でも選ばないといけないし、責任もとらないといけない。
本音言うなら今すぐお役目放棄して逃げたい。
でもそれをやれば、俺はこの世界に拒否され生きていけない。
人の為と言えば聞こえが良いが、結局俺は自分自身の為に戦っている」
誰も口を挟めない。
メフィストフェレスも黙って聞いている。
「本来こうやって話してる時間さえ無駄なんだ」
どんどん虫も集まって来ている。
自分と僧兵たちだけでいつまでも持たないだろう。
倒しても倒しても虫が現れるのだから。
「見捨てたくはないけど、必要ならば見捨てる覚悟も出来ると?」
「俺は神でもなければエルフでも高位魔族でもない。
でも出来る限りの事をする。
勇者は人間の希望だから」
メフィストフェレスが笑った。
「なるほど。

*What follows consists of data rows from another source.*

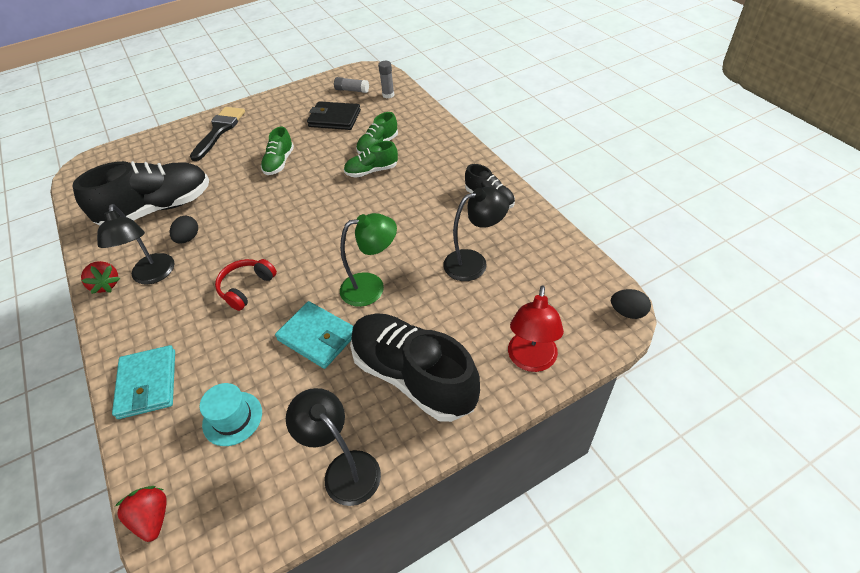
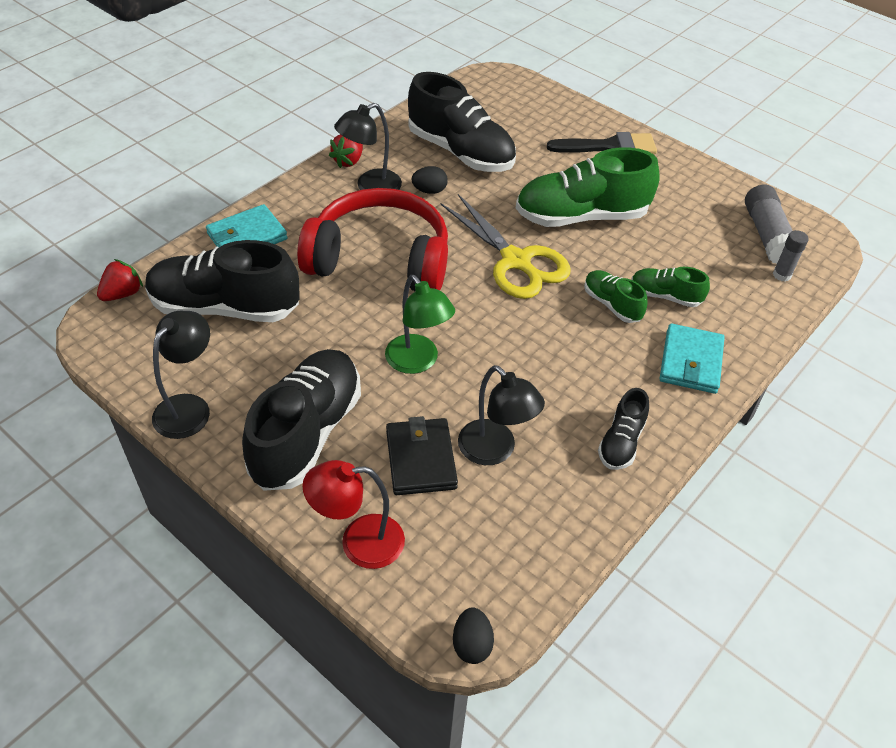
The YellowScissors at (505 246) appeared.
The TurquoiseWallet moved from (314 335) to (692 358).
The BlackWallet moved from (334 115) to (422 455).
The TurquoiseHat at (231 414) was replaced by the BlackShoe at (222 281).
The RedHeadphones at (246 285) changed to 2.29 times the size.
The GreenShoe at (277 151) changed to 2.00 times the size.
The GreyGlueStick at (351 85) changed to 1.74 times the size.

なかなか面白い考えですね。
良いでしょう」
そしてメフィストフェレスが全員を見渡す。
「皆さんには道中散々笑わせて頂いた恩もありますし……」
その時、巨大なゴキブリが突進してきた。
シェイドは顔を引きつらせつつも剣を構え、ルクスもメイスを構える。
フィアレインも魔法を撃とうとした。
だがメフィストフェレスの方が早かった。
「お礼として皆さんを城内へ送って差し上げましょう、お土産つきでね!」
メフィストフェレスが言うや否や、転送魔法に巻き込まれる感覚が襲う。
わずかな目眩とともに転送先へと現れた。
どうやら城の中の廊下らしい。
「ファースト、あいつは一体……って、ゴキブリ!」
シェイドが疑問を続ける事が出来ず叫ぶ。
そうだ。
あの性悪魔族は言っていた。
『お土産つきでね』と。
あの時突進してきた巨大なゴキブリも一緒に転送してくれたらしい。
手の混んだ嫌がらせである。
その時、廊下の先の扉から人の叫び声がした。
「くそ!次から次に!」
シェイドは目の前のゴキブリと背後の扉を見比べる。
フィアレインは叫ぶ。
「二人とも先に行って!」
この程度なら一人でじゅうぶんだ。
それに……先ほど様子を見る限りシェイドは役に立たないかもしれない。
ゴキブリは勇者の天敵らしいから。
シェイドとルクスは頷き、扉に飛び込む。
フィアレインは突撃してこようとした巨大な虫に、捕縛魔法をかけた。
あまりに近すぎたし、勇者も叫ぶ程に奴の体液は危険らしい。
そしてこの前メフィストフェレスが使っていた魔法、闇の消滅魔法を真似してみる。
見よう見まねだったが上手く発動し、黒光りする虫は消滅した。
メフィストフェレスとは威力が桁違いだが、なにしろ初めてだ。
これは上出来である。
うんうんと納得して頷き、二人の後を追って扉を開いた。
そこには誰もいない、だが奥の部屋で何やら激しく物音がする。
その部屋に駆け込み、広がる光景に凍りついた。
そこでは人間の顔が身体の一部に出来物のようにくっついた巨大な虫が、虫同士で戦っている。
そしてベッドの上で震えながら丸くなっている老人。
更にそれらを楽しげに見つめる高位魔族と、その足元に倒れているシェイドとルクス。
シェイドとルクスは血塗れで、その下には血の海が広がっていた。